El informe repite una recomendación del informe provisional de que se establezcan responsabilidades legales claras para que las empresas de tecnología actúen contra el contenido perjudicial o ilegal de sus sitios, y el informe pide un código de ética obligatorio que defina lo que constituye un contenido perjudicial. Un regulador independiente debería encargarse de vigilar a las empresas tecnológicas, respaldado por poderes estatutarios para iniciar acciones legales contra las empresas que infrinjan el código.

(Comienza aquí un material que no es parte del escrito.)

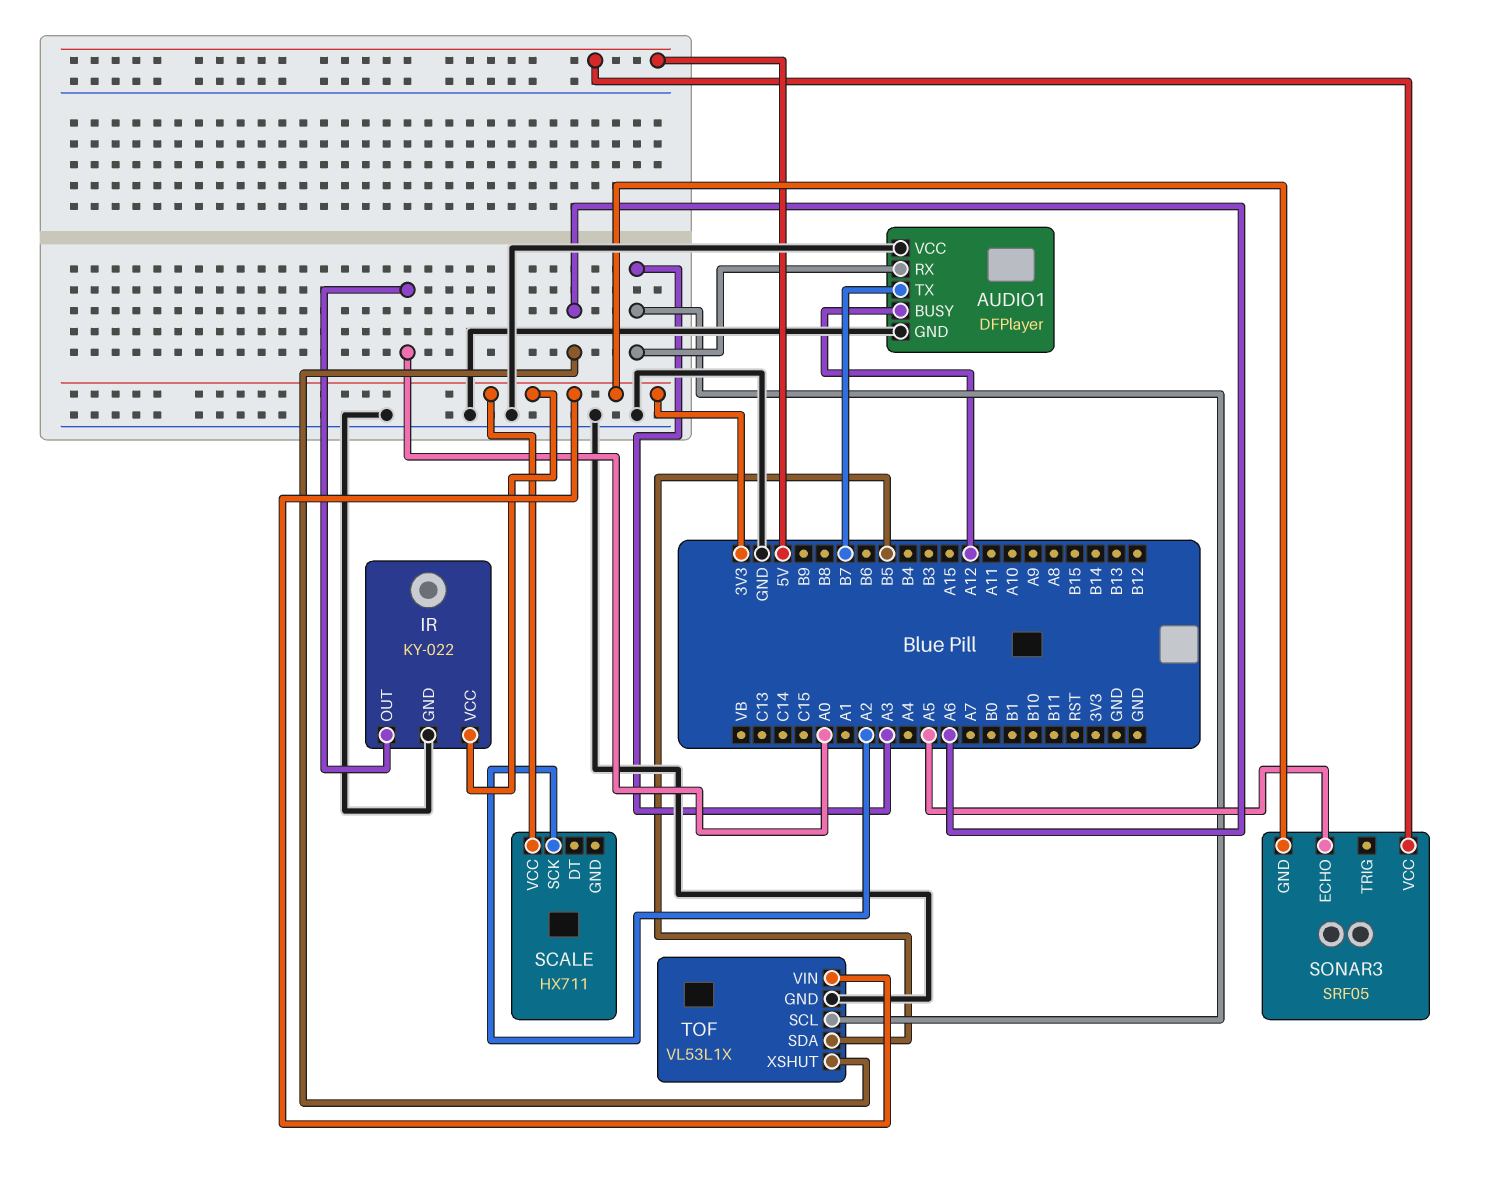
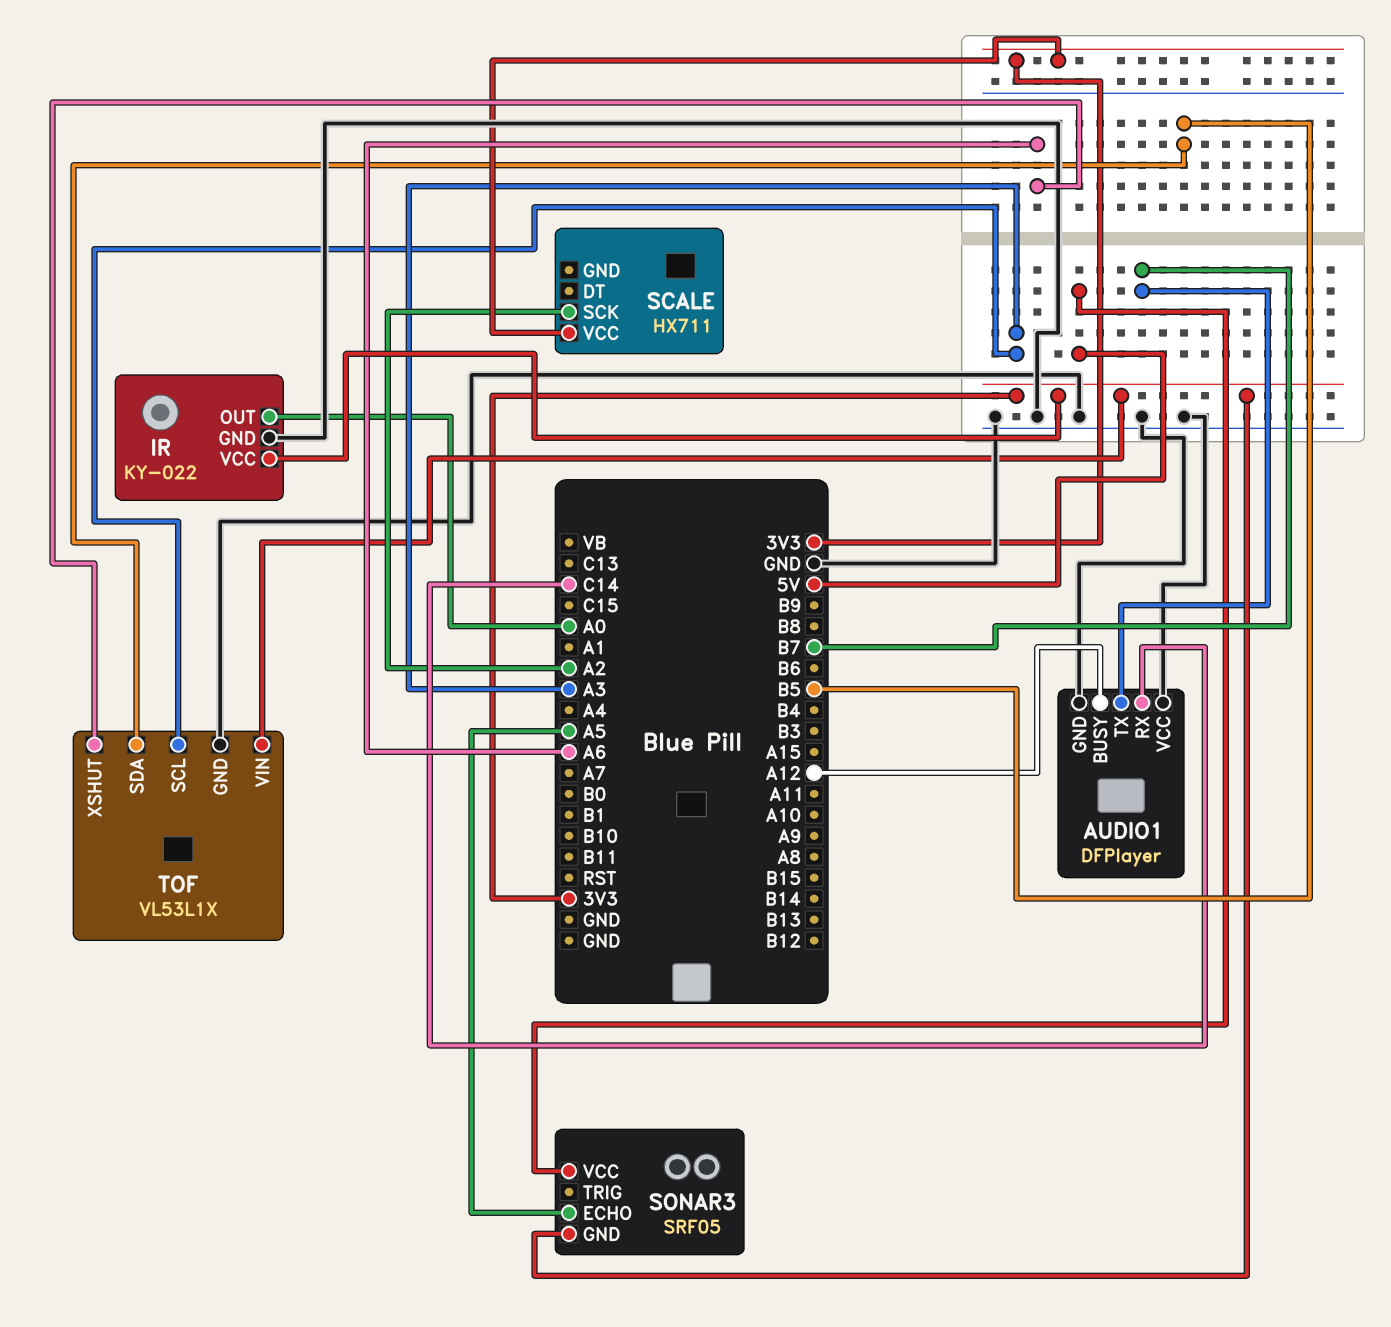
AUDIO1 pin RX: A3 -> C14

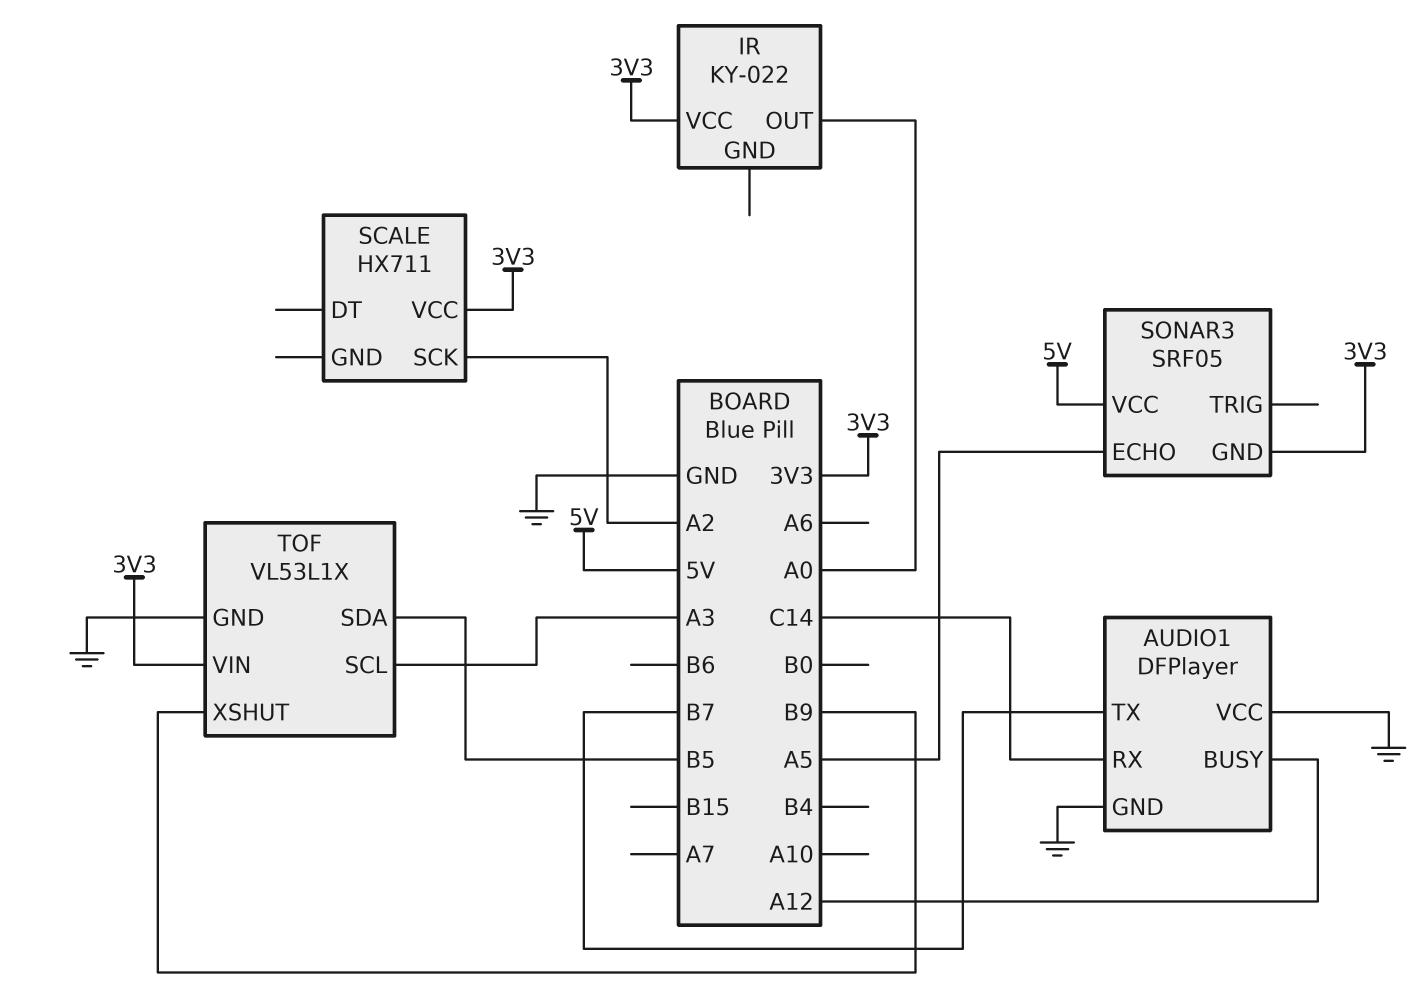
IR pin GND: GND -> none
TOF pin XSHUT: A6 -> B9

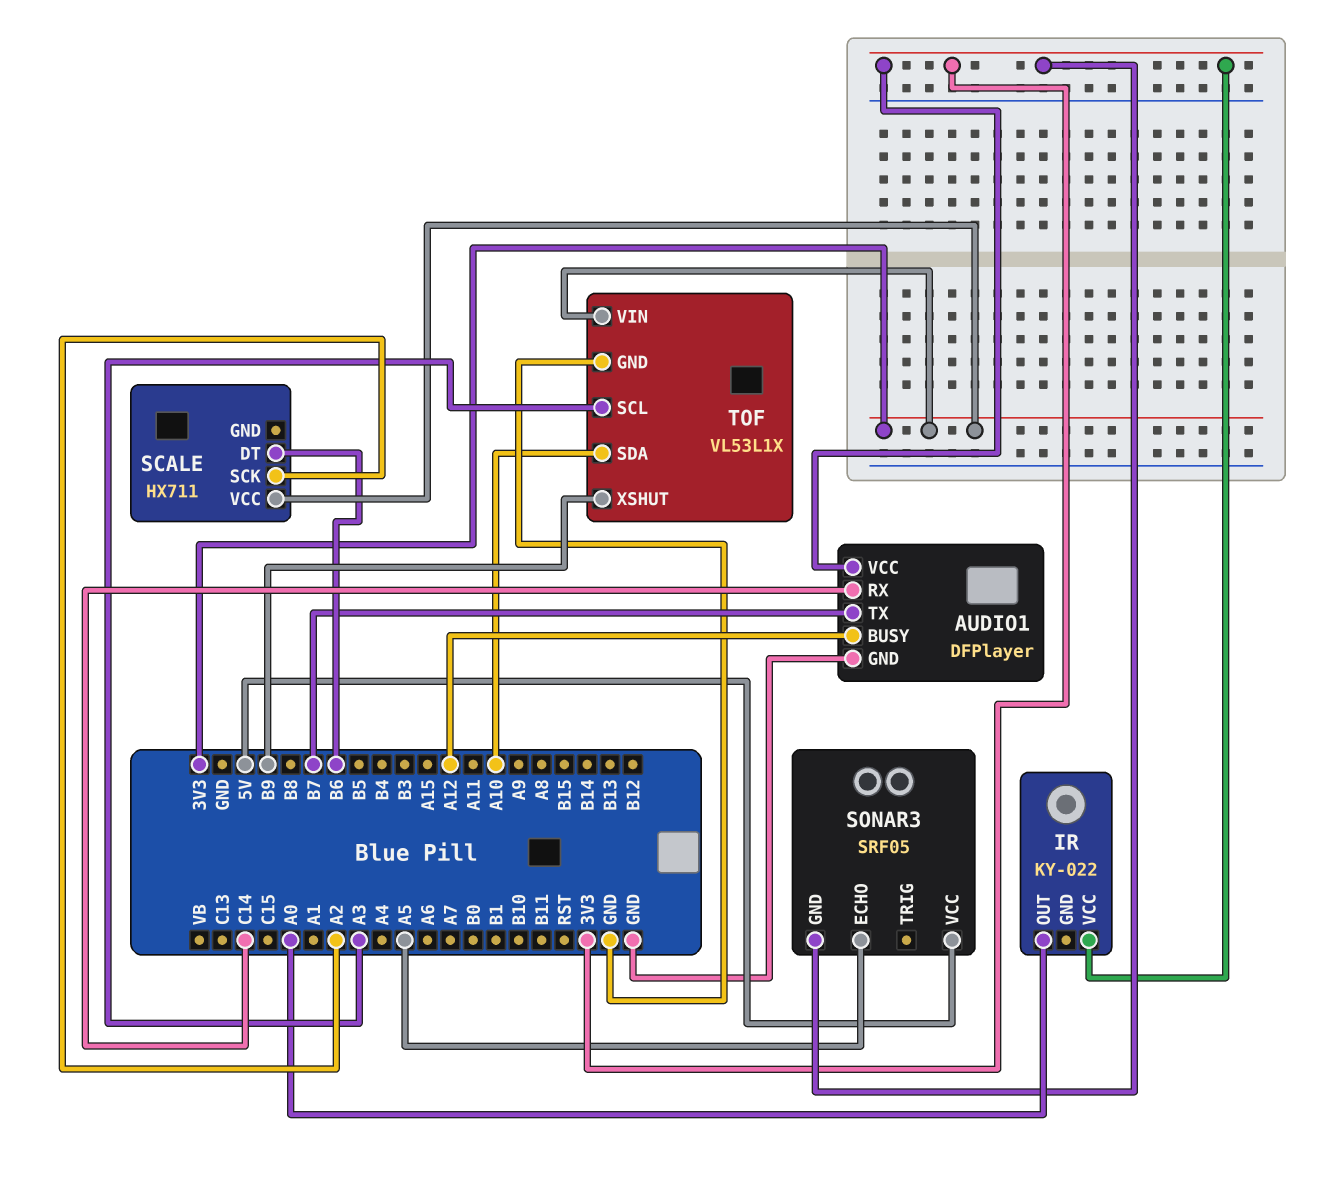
AUDIO1 pin VCC: GND -> 3V3
SCALE pin DT: none -> B6
TOF pin SDA: B5 -> A10

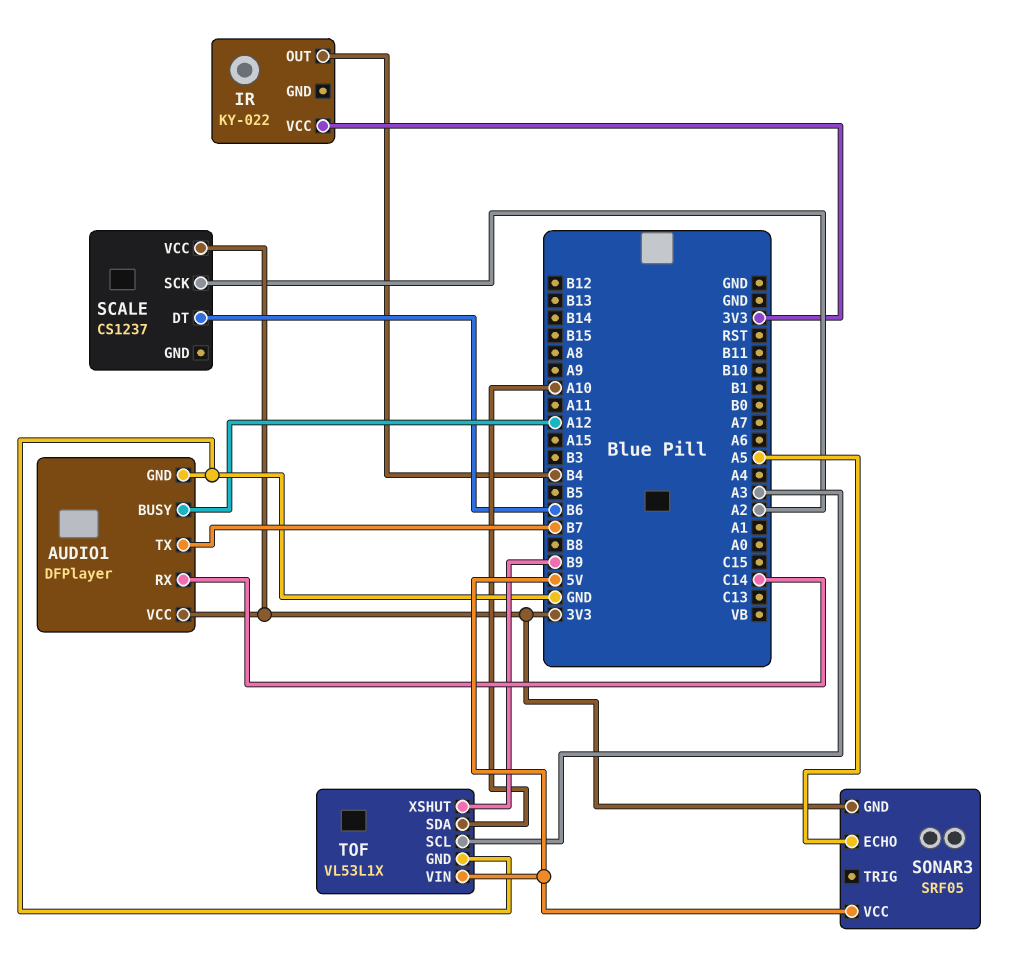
IR pin OUT: A0 -> B4
SCALE: HX711 -> CS1237
TOF pin VIN: 3V3 -> 5V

Las empresas que no cumplan con sus obligaciones en materia de contenido nocivo o ilegal se enfrentarán a fuertes multas. Los diputados concluyen: «Las empresas de medios sociales no pueden esconderse detrás de la afirmación de ser meramente una ‘plataforma’ y mantener que no tienen ninguna responsabilidad propia en la regulación del contenido de sus sitios».

La recomendación del informe coincide con las recientes declaraciones de los ministros que indican que el Gobierno está dispuesto a regular las empresas de medios de comunicación social tras la muerte de la adolescente Molly Russell. El Comité espera ver recomendaciones firmes para la legislación en el Libro Blanco para crear un sistema de regulación para el contenido en línea que sea tan efectivo como el de los contenidos fuera de línea.

Reitera su recomendación de que la nueva regulación independiente se financie mediante un impuesto a las empresas de tecnología que operan en el Reino Unido.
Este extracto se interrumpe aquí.